Жилые площади тогда, стоило зазеваться, запросто оккупировались чужаками, поэтому Брик, Маяковский, художник Алексей Левин и Николай Асеев въехали в комнаты с пустыми чемоданами и, сменяя друг друга, дежурили там круглые сутки, пока не нашлись рабочие для ремонта. В январе 1926 года Маяковский отправился в южное турне (Украина, Ростов-на-Дону, Азербайджан), чтобы заработать на отделку квартиры, а все полученные деньги отправлял Лиле. В феврале он пишет ей из Баку:
«Дорогой солник очень тебя жалею что тебе одной возиться с квартирой. И завидую потому что с этим повозиться интересно»[269].
Лиля же обустраивала, руководила перепланировкой, выбирала интерьер. Умудрилась даже выкроить место для ванной (теперь можно было вечерами, после теплой ванны, вместе лежать в постели независимо от того, чем и с кем занимались днем, — так, как она мечтала).
Мебель изготавливалась на заказ, а от старой, включая свадебный подарок родителей Осипа — концертный рояль «Стейнвей», избавлялись. Зато в квартире появились шведские столики с откидными крышками, не поместившиеся в комнатах книжные шкафы заперли висячими замками и вынесли на лестницу. А на входную дверь заказали медную табличку «БРИК. МАЯКОВСКИЙ». Стены в квартире были голые, без излишеств, только над топчанами «звериков» — индейские накидки-плащи серапе из Мексики, а над тахтой Лили — вышитый шерстью и бисером коврик, подаренный Маяковским в 1916 году для смеха как символ мещанства. Лиля поселилась в «каюте» слева от входа, около ванной, Осип — прямо напротив входа, а Маяковский — справа, в комнатке, смежной со столовой.
Луэлла Краснощекова, почему-то всё еще обретавшаяся у Лили, несмотря на освобождение отца (видимо, в то время он восстанавливал здоровье в Крыму), вспоминала о жизни трех новоселов:
«В ванной комнате висел Володин плакат “В грязи живет зараза, незаметная для глаза”. В ванную Володя должен был пройти через столовую, и там ему мешали стулья, поэтому в столовой стоял грохот, пока Володя их переставлял. Утром ставили самовар, и после чая все расходились по делам.
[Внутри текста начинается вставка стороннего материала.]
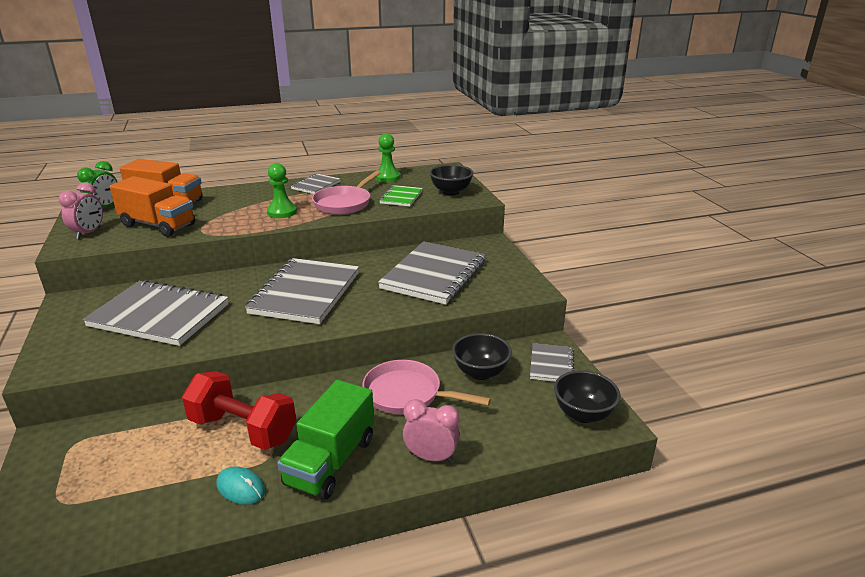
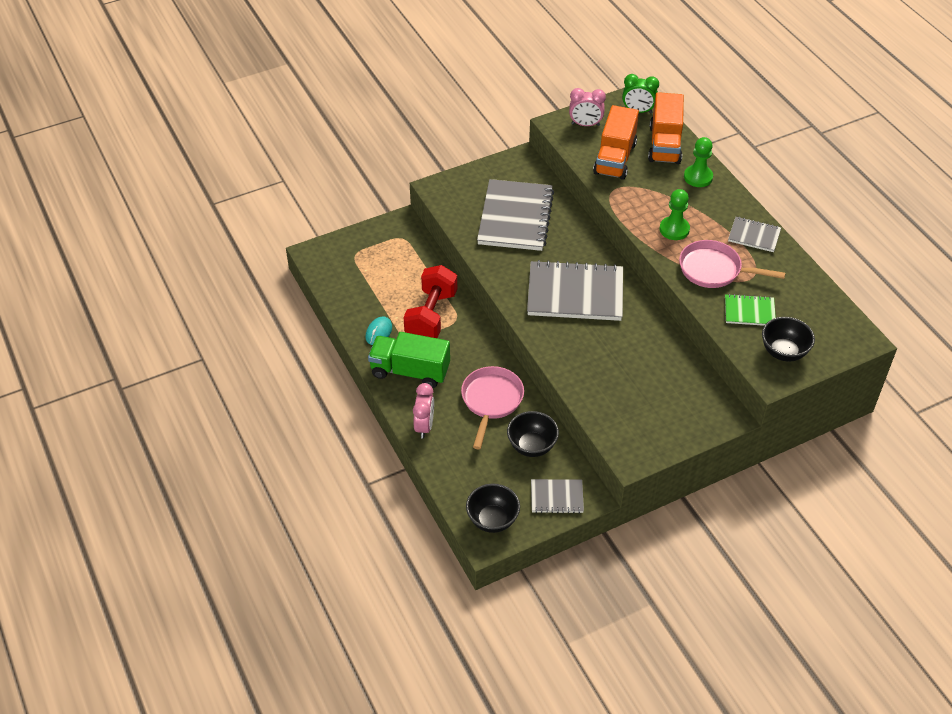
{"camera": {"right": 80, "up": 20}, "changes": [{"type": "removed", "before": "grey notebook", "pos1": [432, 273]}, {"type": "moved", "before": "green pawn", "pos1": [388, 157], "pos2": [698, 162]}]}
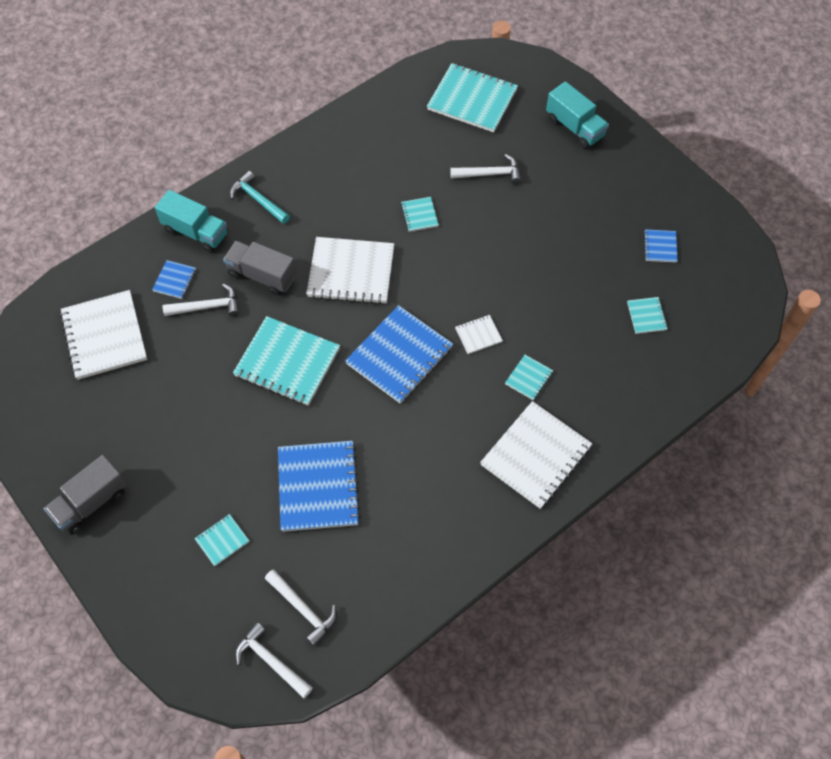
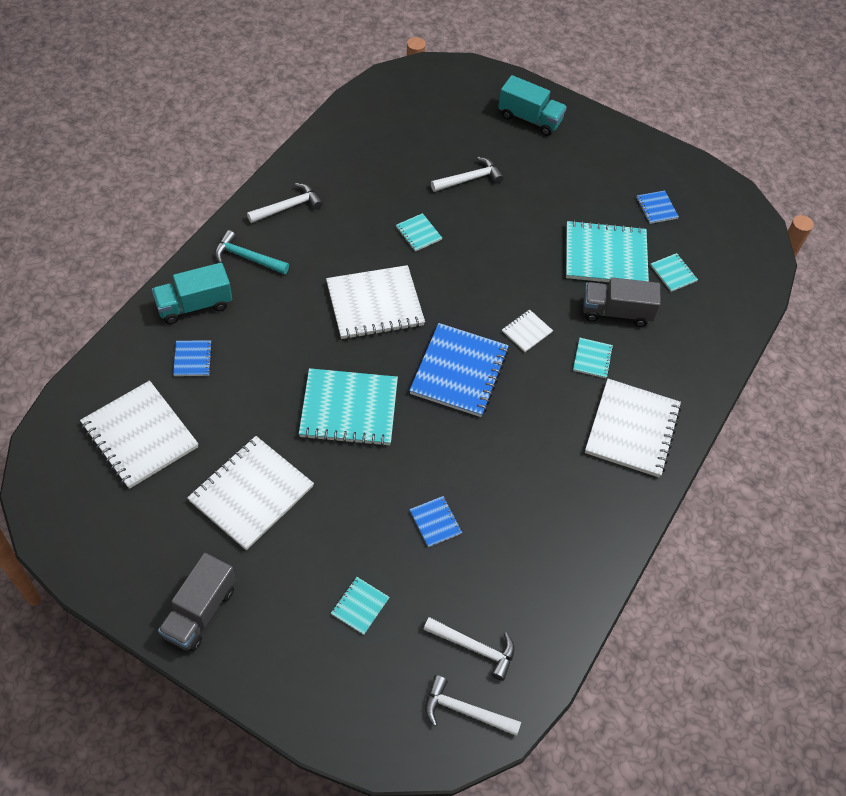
{"camera": {"right": -25, "up": -5}, "changes": [{"type": "added", "after": "white notebook", "pos2": [250, 493]}, {"type": "moved", "before": "white hammer", "pos1": [201, 300], "pos2": [285, 203]}, {"type": "moved", "before": "grey truck", "pos1": [260, 268], "pos2": [622, 302]}, {"type": "moved", "before": "turquoise notebook", "pos1": [472, 98], "pos2": [607, 251]}, {"type": "turned", "before": "turquoise truck", "pos1": [191, 221], "pos2": [192, 293], "turn": 150}, {"type": "resized", "before": "blue notebook", "pos1": [319, 486], "pos2": [435, 521], "scale": 0.46}]}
Если Володя работал дома, он много ходил по столовой и своей комнате, всё время переставляя стулья и бормоча, а иногда он закрывался у себя в комнате.
Вечером Володя часто читал новые стихи Лиле и Осе, и я часто вместе с ними слушала первые чтения стихов Маяковского. После обеда Ося и Володя отдыхали у себя в комнатах — причем Ося шел отдыхать в любых случаях, кто бы в гостях за обедом ни был. Мы с Лилей сидели у нее в комнате или в столовой. Лиля всегда посылала меня спросить, не хотят ли Ося или Володя чаю. Осю я спрашивала без страха, а Володю почему-то стеснялась и всегда — перед тем как открыть щелочку в дверях и спросить: “Володя, вы хотите чаю?” — я немножко постою и только потом спрошу. Если было нужно, я относила чай с чем-нибудь вкусным по комнатам и Осе, и Володе в стаканах с подстаканником, на ручке которого было место для пальца.
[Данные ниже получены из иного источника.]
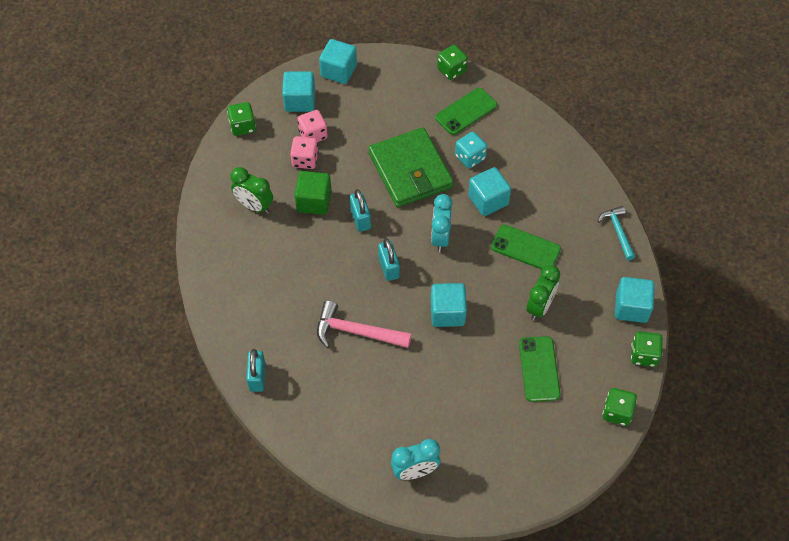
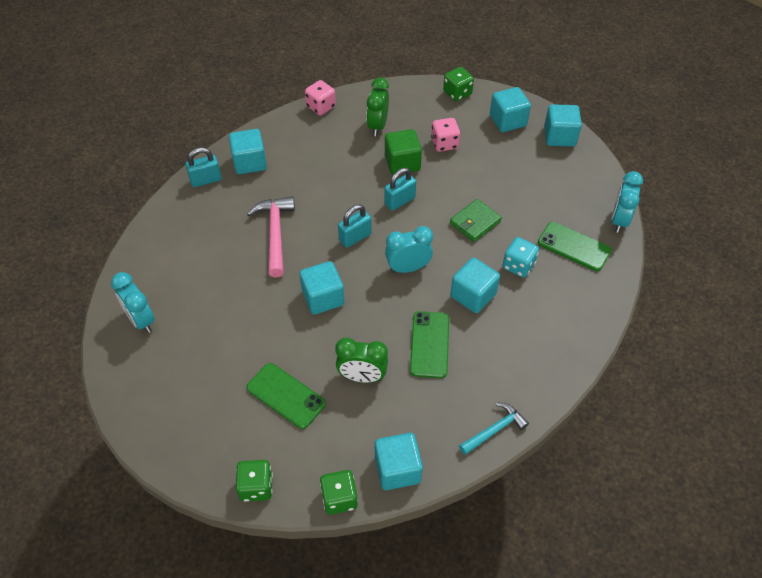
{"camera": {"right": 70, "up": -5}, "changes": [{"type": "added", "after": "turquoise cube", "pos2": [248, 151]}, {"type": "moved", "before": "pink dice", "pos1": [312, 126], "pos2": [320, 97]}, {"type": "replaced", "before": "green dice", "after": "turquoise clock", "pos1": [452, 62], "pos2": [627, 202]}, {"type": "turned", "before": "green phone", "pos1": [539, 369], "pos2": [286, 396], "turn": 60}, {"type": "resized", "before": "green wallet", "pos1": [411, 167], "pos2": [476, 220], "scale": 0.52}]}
Вечером почти всегда бывали гости. Играли в маджонг (китайская азартная игра с использованием костяшек, схожих с домино. — А. Г.), в карты, Ося играл в шахматы. Много разговаривали. Володя иногда одновременно играл на двух столах, отчего бывал ужасный шум!»[270]
(В том же году Краснощеков получит новую должность — возглавит Главное управление новых лубяных культур Наркомзема СССР и Институт нового лубяного сырья. Ему выделят квартиру, и Луэлла переедет туда.)